Agenesis of the corpus callosum is reported as a rare congenital anomaly, typically inherited in an autosomal recessive, autosomal dominant, or X-linked manner. It is thought to result from an infection during pregnancy or from metabolic or mechanical effects during the second trimester that disrupt fetal brain development (12). Additionally, it has been noted that agenesis of the corpus callosum can occur in conjunction with holoprosencephaly (13-15). In our case, where agenesis of the corpus callosum and holoprosencephaly were observed together, it was found that the infant was the only child of the family, there was no known history of hereditary diseases among other individuals, including second and third-degree relatives, and no chromosomal anomalies were detected in the infant’s cytogenetic analysis.

Conclusion

Unlike studies conducted with radiological images, we believe that our study, performed with classical autopsy, will contribute to the literature. We consider that careful examination of the circle of Willis by forensic medicine and anatomy specialists during autopsies is crucial for forming a definitive opinion about the cause of death.

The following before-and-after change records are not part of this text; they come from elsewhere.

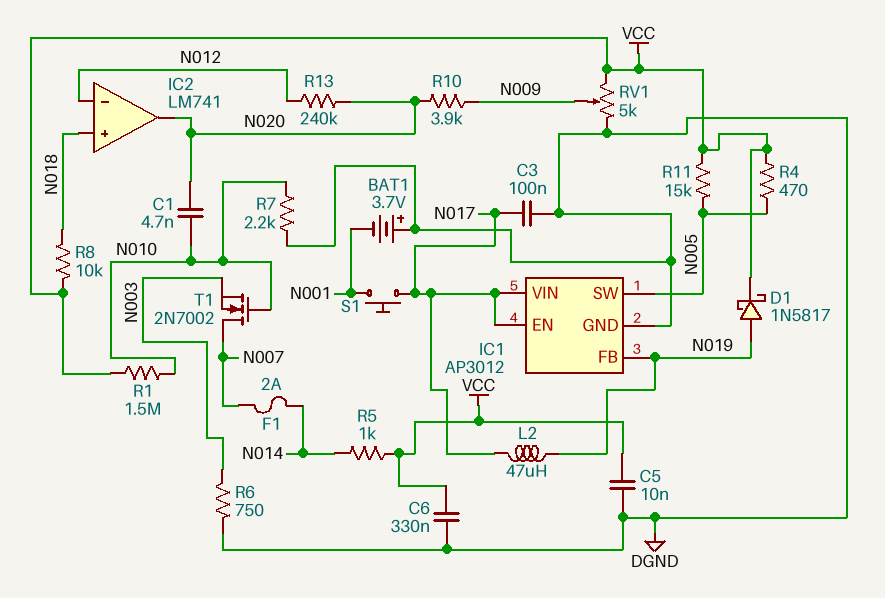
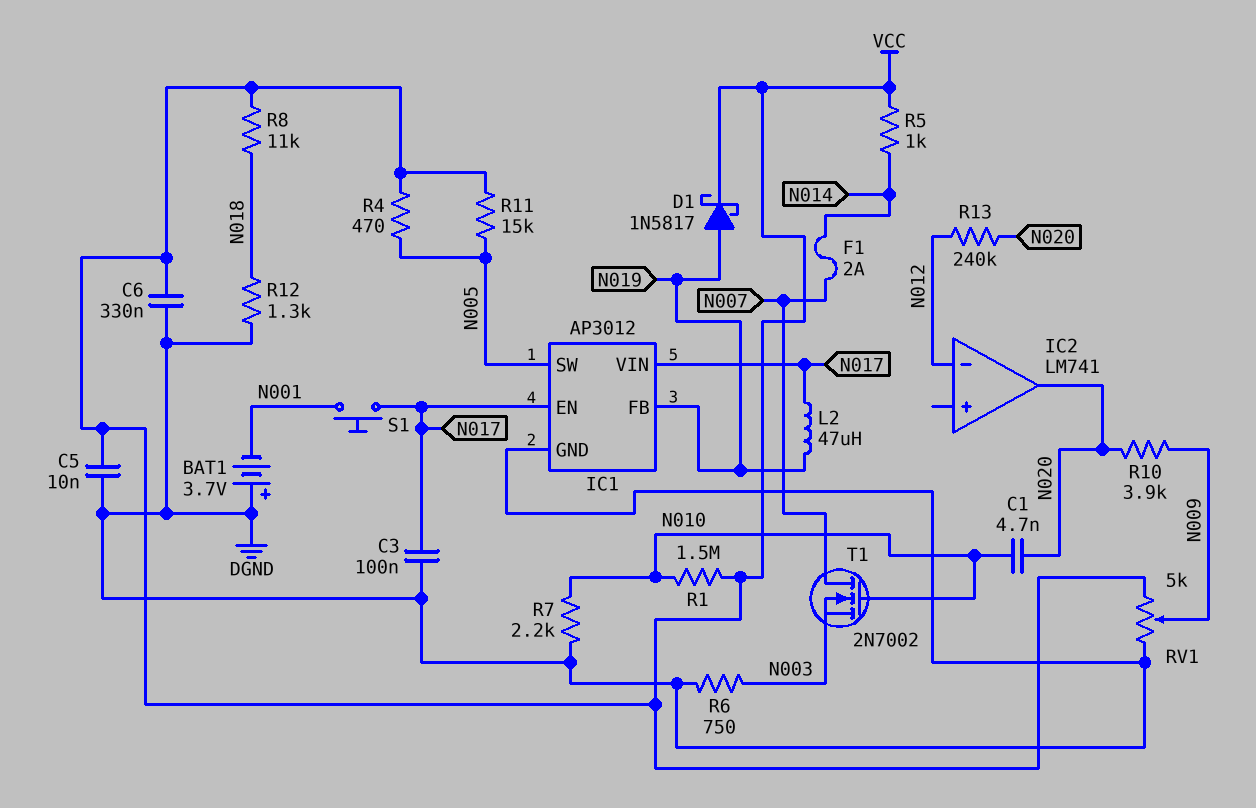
IC2 pin in+: N018 -> none
R8: 10k (N018, VCC) -> 11k (N018, VCC)
R12: none -> 1.3k (DGND, N018)

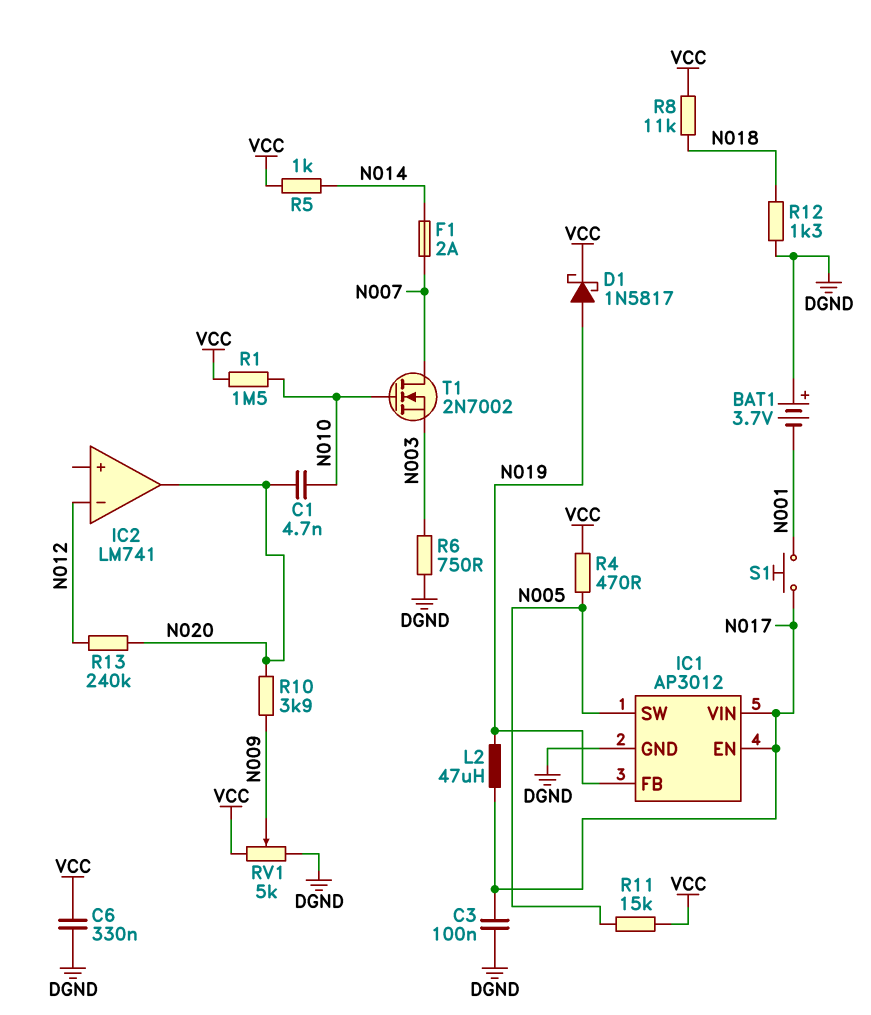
C5: 10nF (DGND, VCC) -> none
R7: 2.2k (DGND, N010) -> none

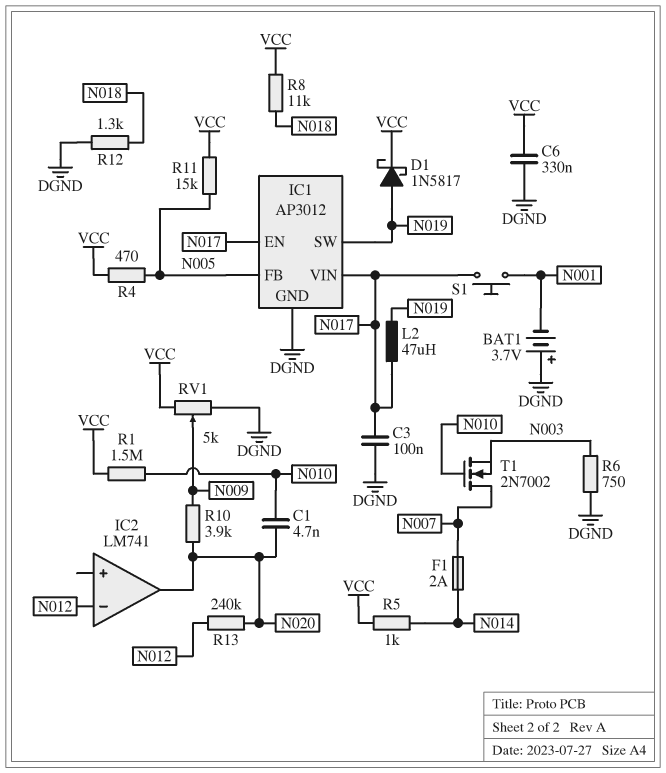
IC1 pin FB: N019 -> N005
IC1 pin SW: N005 -> N019

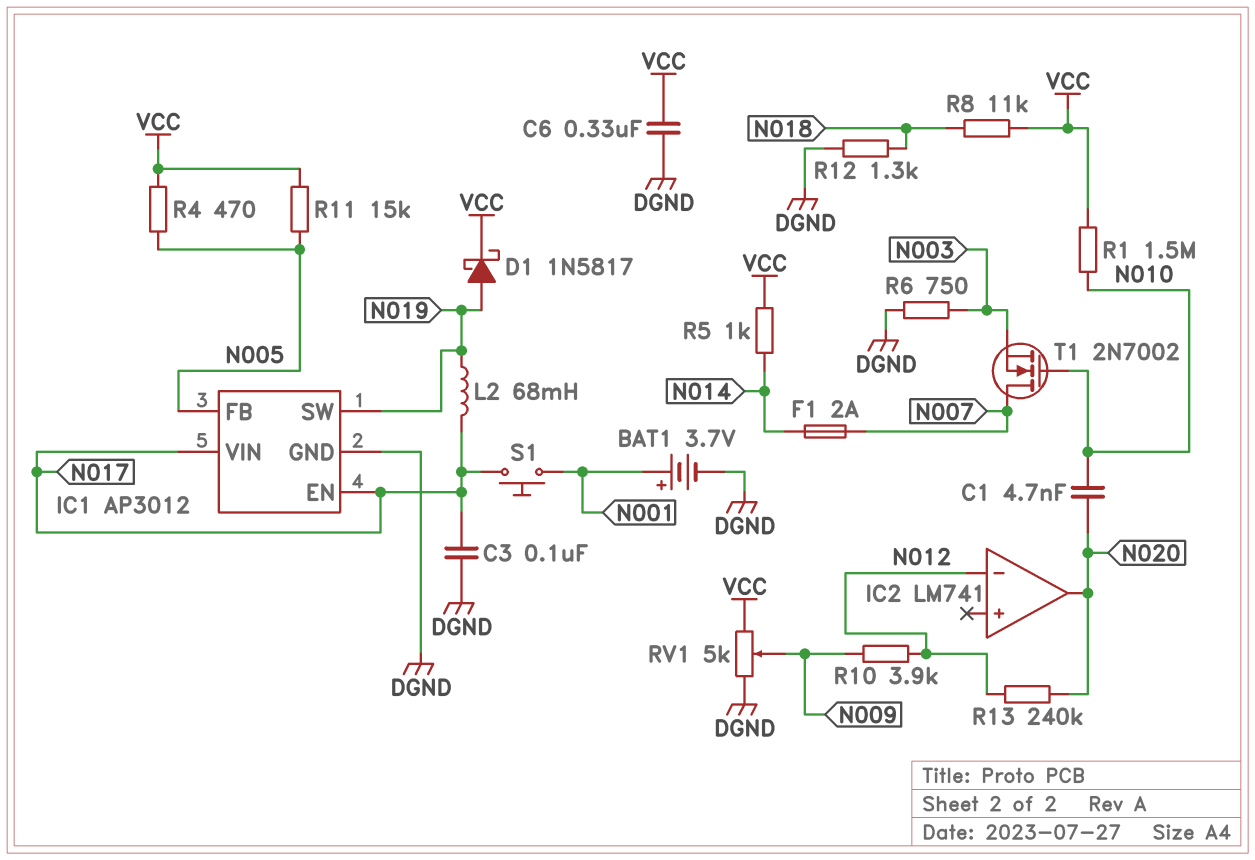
BAT1: 3.7V (plus DGND, minus N001) -> 3.7V (plus N001, minus DGND)
L2: 47uH (N017, N019) -> 68mH (N017, N019)
R10: 3.9k (N009, N020) -> 3.9k (N009, N012)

Ethical Approval: The design of this study was asked to the Ethics Committee, and the opinion was obtained that ethical permission was not required for case reports. Approval was obtained at the Education and Scientific Research Commission meeting of the Presidency of the Forensic Medicine Institute dated 22/02/2023 with the decision number 21589509/2023/175.

Conflict of interest statement: The authors declare that they have no conflict of interest in the publication of this case report.

Funding: This case report was not funded by a grant or public or non-profit sources.

Scientific Meeting: This study was presented as an oral presentation at the 7th International Health Sciences and Life Congress (IHSLC 2024), March 07-09, 2024.

Data Availability: Data from this case report may be made available upon reasonable request.